La reciente denuncia interpuesta por el exconcejal Carlos Felipe Parra contra un agente de tránsito en Girón no es solo un reporte de presunta corrupción; es el retrato de un sistema que parece haber canjeado la seguridad vial por un modelo de negocio privado. Cuando un funcionario público —investido de la autoridad para sancionar— registra la astronómica cifra de 800 comparendos en menos de un año, la sospecha de que la ley se está usando como carnada para el lucro personal deja de ser una conjetura para convertirse en una urgencia institucional.

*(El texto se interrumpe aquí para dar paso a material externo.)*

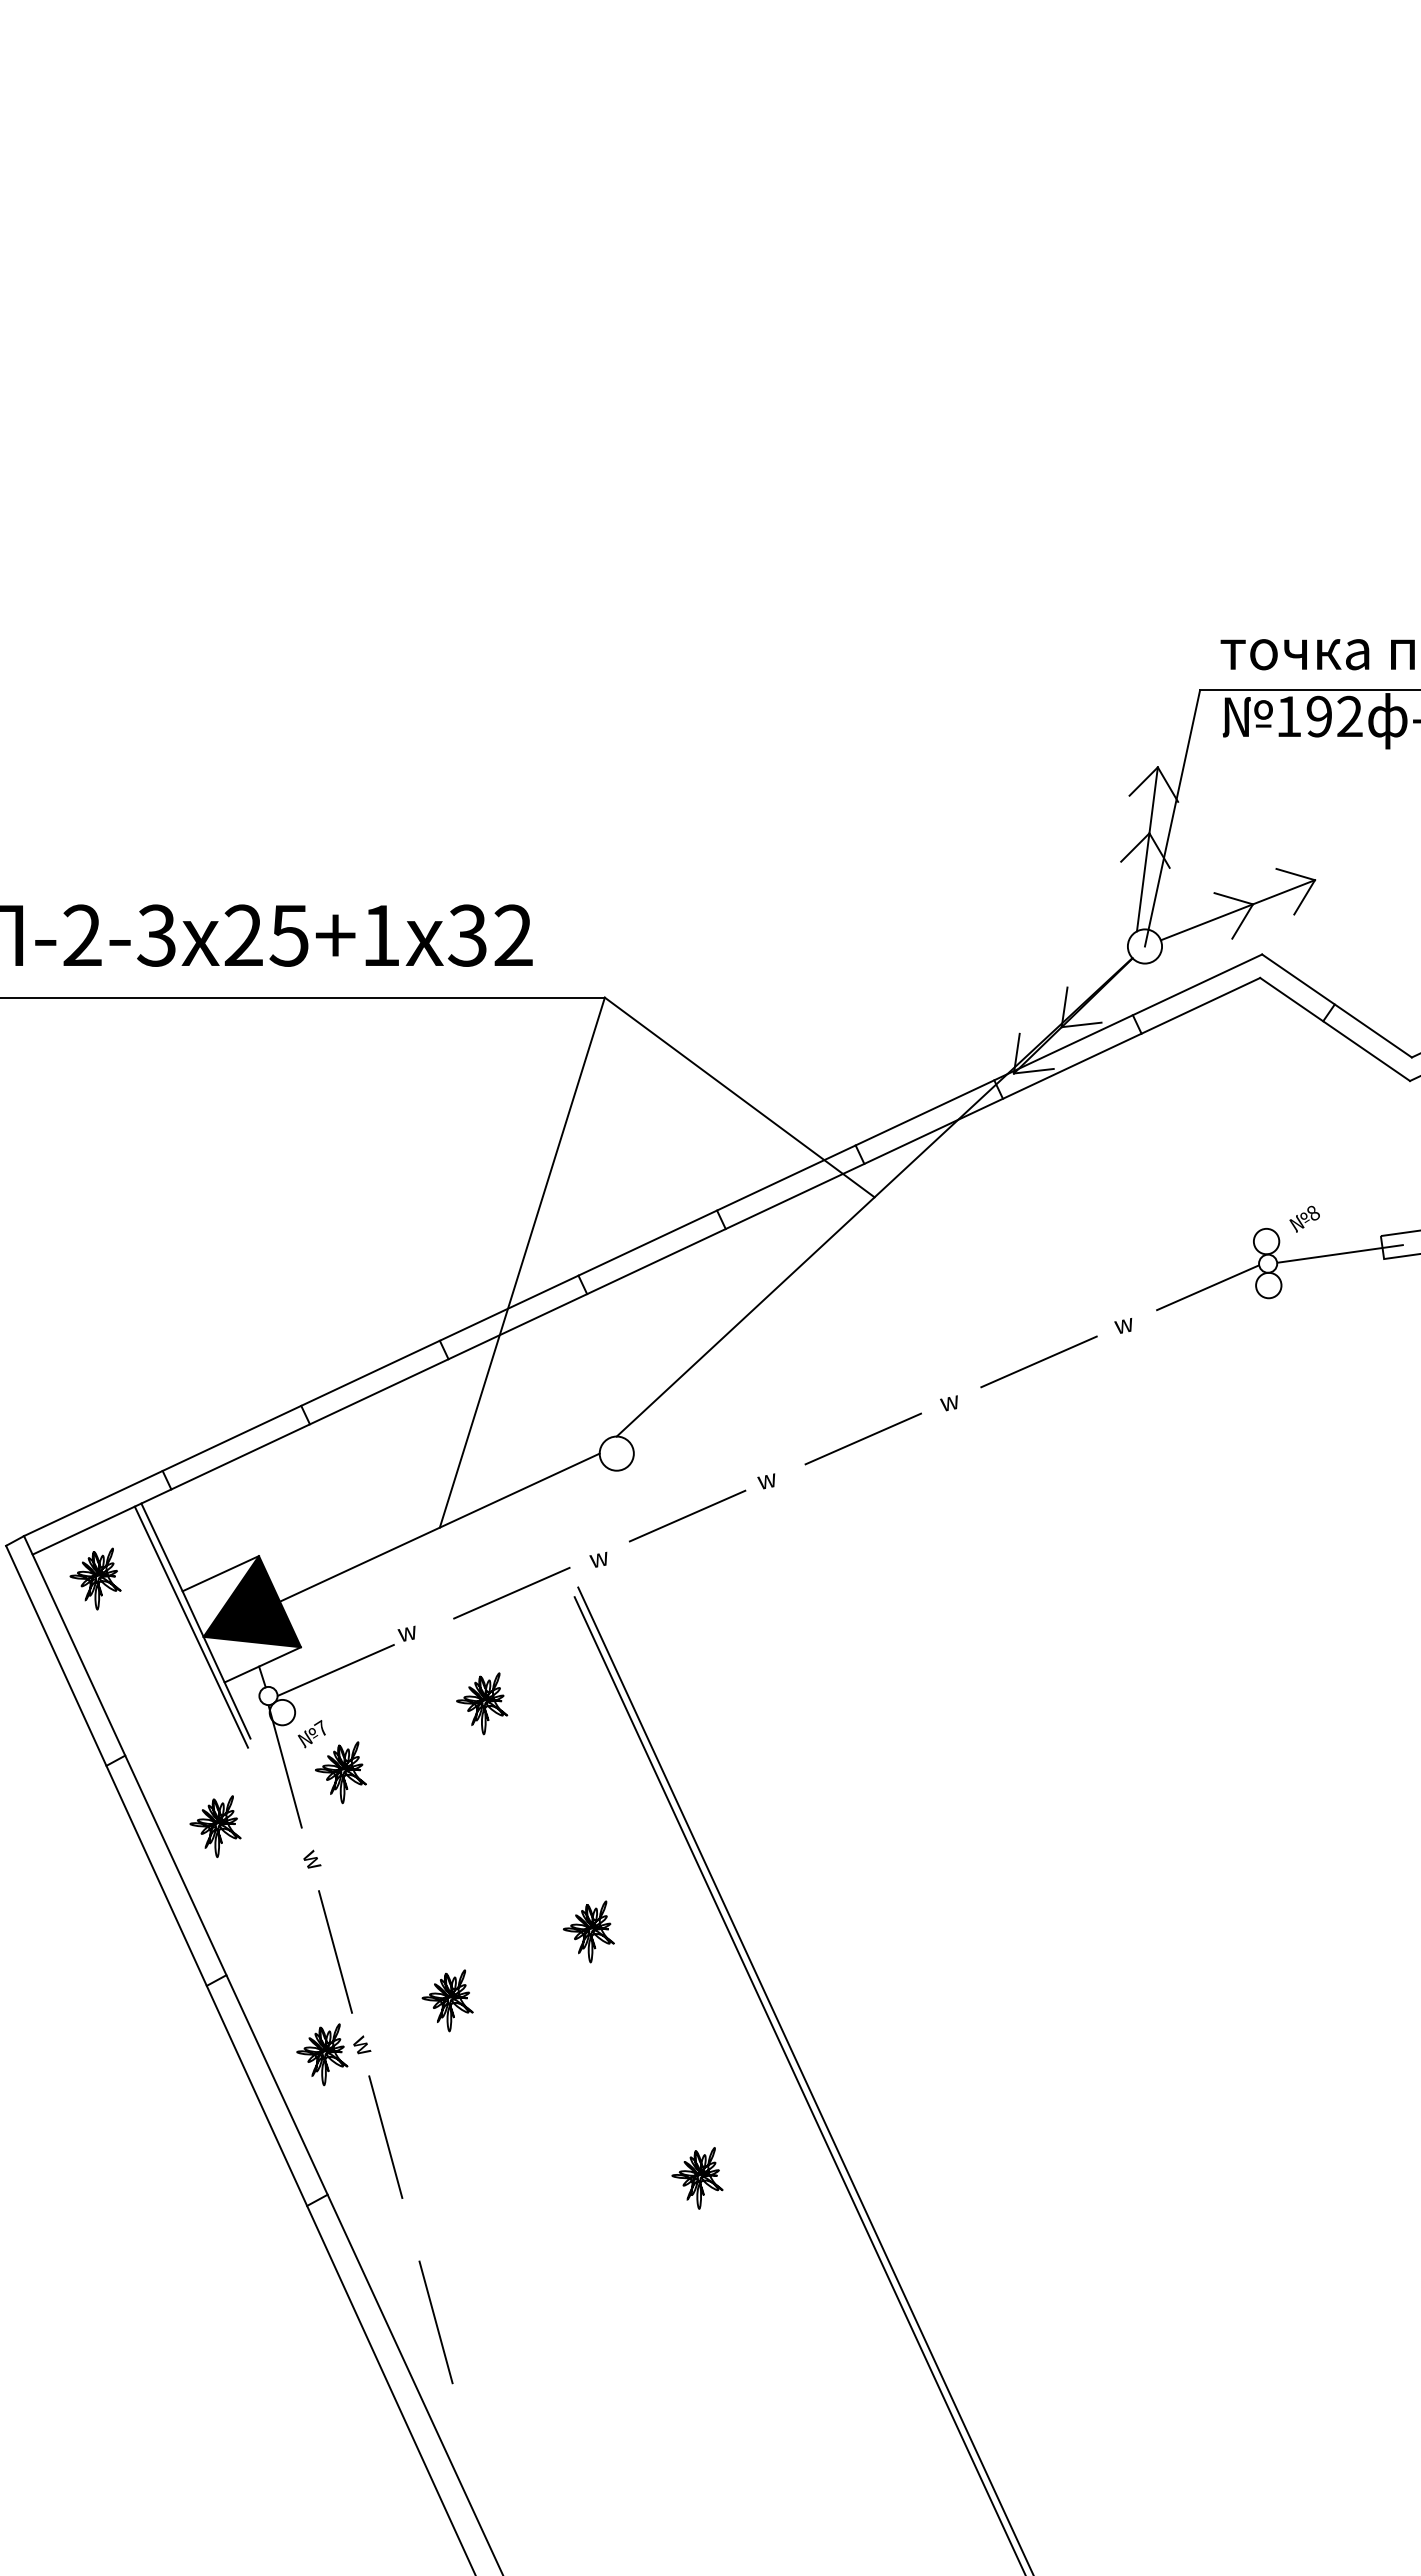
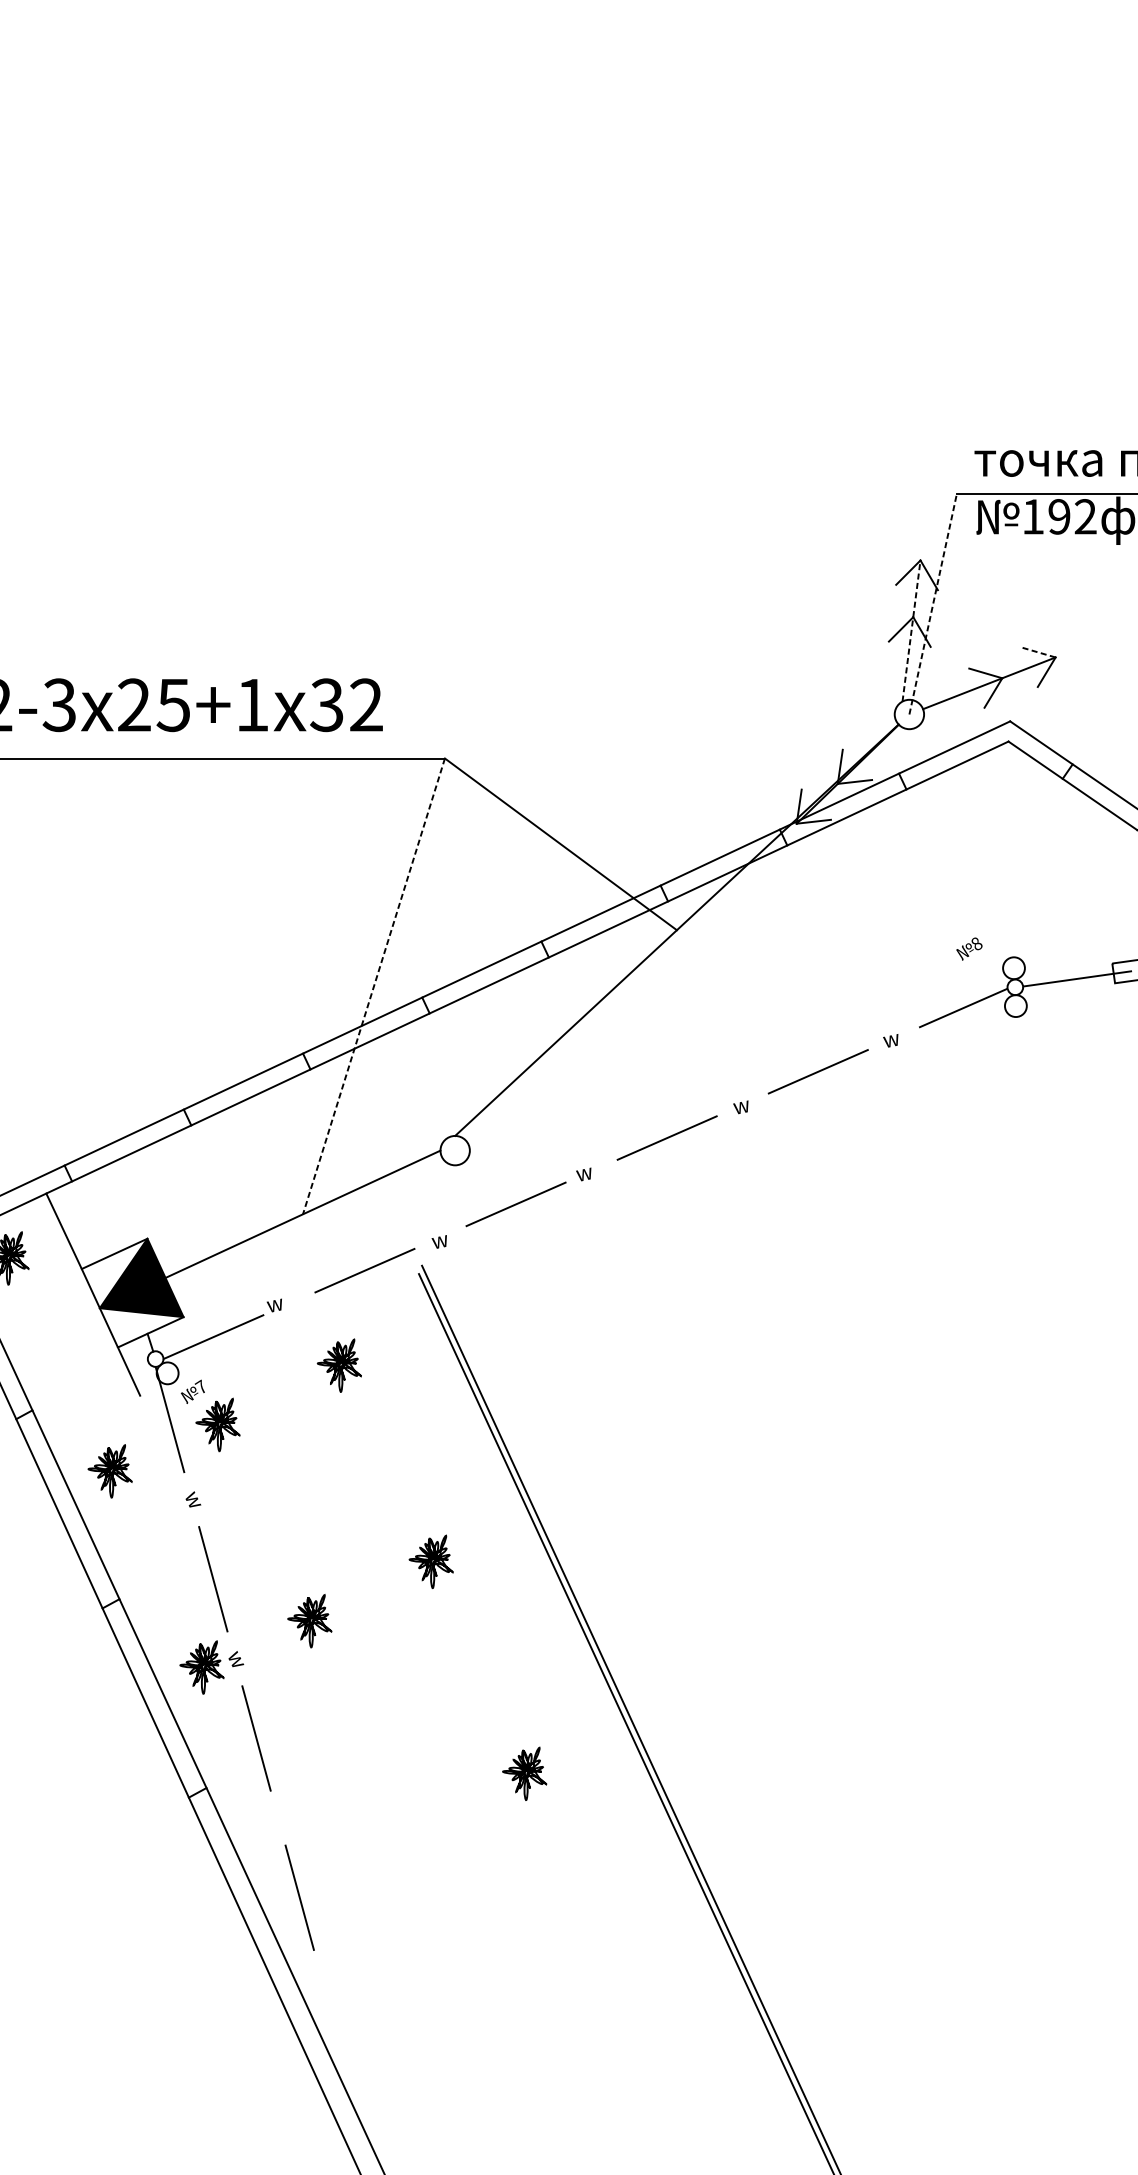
line: (1172, 818) -> (933, 604), solid -> dashed
line: (1147, 849) -> (911, 631), solid -> dashed
line: (1295, 874) -> (1038, 652), solid -> dashed
text: (1304, 1218) -> (969, 948), moved
line: (522, 1262) -> (374, 986), solid -> dashed
line: (191, 1626) -> (89, 1299), removed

El esquema descrito es, por decir lo menos, perverso. Según la denuncia, el agente impondría las multas de forma masiva (especialmente a vehículos estacionados) para que, posteriormente, una empresa vinculada a su propio núcleo familiar ofreciera el servicio de "limpiar" el registro por una tarifa establecida de 130.000 pesos. Si esto se comprueba, estaríamos ante un círculo de corrupción perfecto: el Estado crea la falta, la familia ofrece la solución y el ciudadano, atrapado en la burocracia, termina financiando un esquema de extorsión institucionalizada.
El síntoma de una crisis de confianza
Lo ocurrido en Girón es el síntoma de una enfermedad que aqueja a muchas secretarías de tránsito en el país: la "meta de recaudo" por encima de la cultura ciudadana. Cuando la eficiencia de un agente se mide por el número de papeles firmados y no por la fluidez del tráfico o la reducción de accidentes, se abre la puerta a este tipo de irregularidades.
"La autoridad no puede ser un martillo que solo golpea para llenar los bolsillos de unos pocos; debe ser el garante de un orden compartido."
La respuesta institucional: ¿Suficiente?
El anuncio del Secretario de Tránsito, José Manuel Reinozo Gómez, sobre una revisión interna es el paso protocolario necesario, pero insuficiente. La corrupción de este calibre rara vez es el esfuerzo de un "lobo solitario". Las auditorías deben ser profundas y extenderse a los sistemas de información donde se "bajan" las multas, pues allí es donde suele quedar la huella digital del delito.
Es imperativo que la investigación no se quede en las paredes de la alcaldía local. La solicitud de ampliar las pesquisas a municipios vecinos como Floridablanca y Piedecuesta es clave. La corrupción en las vías no conoce fronteras municipales y, a menudo, estos esquemas de gestión documental de multas operan como redes regionales.
Conclusión
El debido proceso debe respetarse, pero la indignación ciudadana está justificada. Cada vez que un agente de tránsito usa su uniforme para alimentar una empresa familiar, se erosiona un poco más la legitimidad del Estado. Si Girón quiere recuperar la confianza de sus conductores, la sanción no solo debe ser administrativa, sino ejemplarizante. La movilidad debe dejar de ser vista como una "mina de oro" para quienes tienen el poder de firmar una boleta.